Trauma, And the Stories We Tell Ourselves

Psychiatric Take Down and Restraint

I wrote a version of this in a comment at Linda Lee/lady quixote’s Blog: http://ablogabouthealingfromPTSD.wordpress.com

Hi Linda,

Someone I met here in Brattleboro, really just an acquaintance, maybe 2 or 3years ago said, “get over it!” about the trauma I have experienced, and I found that enormously damaging just in itself. My “guide” Wendy, never tells me such things and she is fully committed to helping people who deal with great traumas. Another thing is that true is that global amnesia, such as I had and still have for a couple of weeks-long hospital stays in their entirety, (and I also have amnesia for other life experiences that were documented as having happened but are lost to my memory,)  this sort of global amnesia cannot be self-induced. You either can remember what happened or you cannot.

What I have found very helpful, and this may not be something you can or even choose to do, is this: I find that when my thoughts erupt or are triggered by something in the present, into a spasm of terrible memories, the resulting emotions and anger etc are so paralyzing and painful that I did consciously decide “I’m not going there, not until and unless it is safe for me to do so.” To that end, when I notice my thoughts turning bad, I immediately find anything to distract myself away from that terrible rut that trauma has clear-cut into my cortex. 

I know the emotions stem from the thoughts I think, and they constitute the story about them I tell myself. So if I try to tell a different story, like, for instance, “okay, that was my life then, but I am here now and if I  am happy now then all of my past including the trauma, has brought me here and I would not be here without it all, yes,  even the trauma.” BUT I fully confess that re-telling my story in a more positive way does not work when I am acutely triggered, so that is when distraction plays a huge role. 

In some sense, I understand that I cannot remain attached to my story of abuse and victimization, because in a  real way this will only lead me down that same trauma path, and even “attract further victimization and trauma”..But to explore these things requires a feeling of safety, which is not usually available, so I get relief from the thinking instead, by distractions and doing things with my mind that I love. Like studying or reading French, or listening to songs, because the verbal aspect of both tend to crowd out the insistent trauma memories. 

As Wendy says, it is a practice, like any spiritual practice, to know when your thoughts are headed down an unhelpful path way and to consciously decide not to “indulge” their wish to ruin your day! It does take a lot of practice to do this, and I would be the last to say it is easy. On the other hand, I know there is a safe place for them, for me to experience the memories and even triggers in security, and that is during my sessions with Wendy. She allows these to be as long as necessary for me to get through things, so they are usually 2-2.5 hours every time. But the thing is, knowing I can hold on and let things “in” in a safe place with her allows me to also decide NOT to let them in or to control me at other  times.
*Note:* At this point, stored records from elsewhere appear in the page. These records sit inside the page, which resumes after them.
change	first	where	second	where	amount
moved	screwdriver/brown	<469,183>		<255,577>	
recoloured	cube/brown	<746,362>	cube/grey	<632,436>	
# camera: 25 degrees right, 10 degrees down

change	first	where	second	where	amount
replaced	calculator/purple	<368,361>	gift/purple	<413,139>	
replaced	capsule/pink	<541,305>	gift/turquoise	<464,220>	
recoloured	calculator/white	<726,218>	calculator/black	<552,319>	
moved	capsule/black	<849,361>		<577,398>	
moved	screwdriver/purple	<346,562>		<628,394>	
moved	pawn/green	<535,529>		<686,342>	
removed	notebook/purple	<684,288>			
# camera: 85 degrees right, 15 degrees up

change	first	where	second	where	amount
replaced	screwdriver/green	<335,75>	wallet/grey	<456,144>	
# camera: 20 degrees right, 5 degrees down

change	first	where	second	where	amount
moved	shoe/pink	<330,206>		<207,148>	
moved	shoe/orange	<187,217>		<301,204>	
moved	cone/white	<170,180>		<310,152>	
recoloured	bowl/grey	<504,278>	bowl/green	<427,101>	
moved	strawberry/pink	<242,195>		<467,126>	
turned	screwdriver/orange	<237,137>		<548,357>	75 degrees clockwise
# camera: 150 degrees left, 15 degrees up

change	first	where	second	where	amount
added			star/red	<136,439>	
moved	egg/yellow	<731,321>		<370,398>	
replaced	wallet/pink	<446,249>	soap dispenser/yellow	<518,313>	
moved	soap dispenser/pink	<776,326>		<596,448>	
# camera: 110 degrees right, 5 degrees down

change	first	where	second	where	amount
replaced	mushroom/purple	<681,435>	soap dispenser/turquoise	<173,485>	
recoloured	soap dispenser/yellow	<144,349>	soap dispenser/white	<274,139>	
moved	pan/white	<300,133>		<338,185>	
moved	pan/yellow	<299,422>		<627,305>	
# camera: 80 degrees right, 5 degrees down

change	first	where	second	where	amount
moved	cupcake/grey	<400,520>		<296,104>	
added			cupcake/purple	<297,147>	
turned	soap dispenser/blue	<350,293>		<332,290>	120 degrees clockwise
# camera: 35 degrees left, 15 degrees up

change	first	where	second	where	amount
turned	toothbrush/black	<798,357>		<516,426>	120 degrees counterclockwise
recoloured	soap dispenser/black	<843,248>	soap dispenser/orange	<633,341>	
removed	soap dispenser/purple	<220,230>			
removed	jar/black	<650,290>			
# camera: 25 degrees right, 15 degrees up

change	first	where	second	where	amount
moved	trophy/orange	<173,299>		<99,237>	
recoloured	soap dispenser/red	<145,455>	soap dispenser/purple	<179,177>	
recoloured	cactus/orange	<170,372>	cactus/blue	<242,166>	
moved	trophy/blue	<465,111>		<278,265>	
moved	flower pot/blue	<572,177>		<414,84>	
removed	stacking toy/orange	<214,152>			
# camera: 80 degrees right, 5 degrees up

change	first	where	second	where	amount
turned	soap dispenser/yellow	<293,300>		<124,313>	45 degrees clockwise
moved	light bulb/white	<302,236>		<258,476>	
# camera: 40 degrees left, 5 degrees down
I hope this makes sense. It might not be your cuppa tea, and I dunno if you have a safe place/person with whom you could both process memories or at least let them out, but who also, by being a safe person, might allow you to go the distraction route. I myself have found it very helpful…and you know (I know you above all know!) how terribly I have been tormented by my memories of trauma.

The idea that even trauma memories are part of the story of our lives that we write or create and can de-create also helps me. Because I can decide, of, say, someone who brutalized me, well, in their story I was only a bit character, and they likely told and tell themselves something entirely different from my story about it. But I understand that these are all stories, all dramas, that are not really Truth…and if we can retell the story In such a way as to increase ours and the worlds happiness, that should be our aim. 

More to come about blame and being victimized but I have stuff to do and need to distract myself from the pain that even writing about trauma brings on. 

Love to all,

phoebe

3 thoughts on “Trauma, And the Stories We Tell Ourselves”

  1. I think different people process traumas differently. I don’t see that a person has to “get over it.” Why? We are talking about injustices here that should be brought to light. The general public is unaware of what we have been through. Recently I told someone about a bullying incident I went through when I was in grad school. I was called a “fat pig.” This happened in 2005. The person with whom I was telling the story told me I was “oversensitive,” or some equivalent of that. I believe people say this sort of thing because such stories are painful to hear. Instead of believing us,which is more than most listeners can bear, they claim we are overreacting to what happened. A more helpful reaction might have been to take action against bullying in a way that is supportive of those who were affected. I have reported this to two officials now at my college and nothing was ever done.

    Liked by 1 person

  2. I love this! Your insight on the stories you tell yourself, versus the stories that others tell themselves about the same event, is fantastic. And the creative ways that you have found to distract your mind from thinking about traumas, until you are in a safe place to think about them in a healing way — how wonderful.

    I just read this through here for the second time, even though I am still very tired. But I am not too tired to know that this is excellent!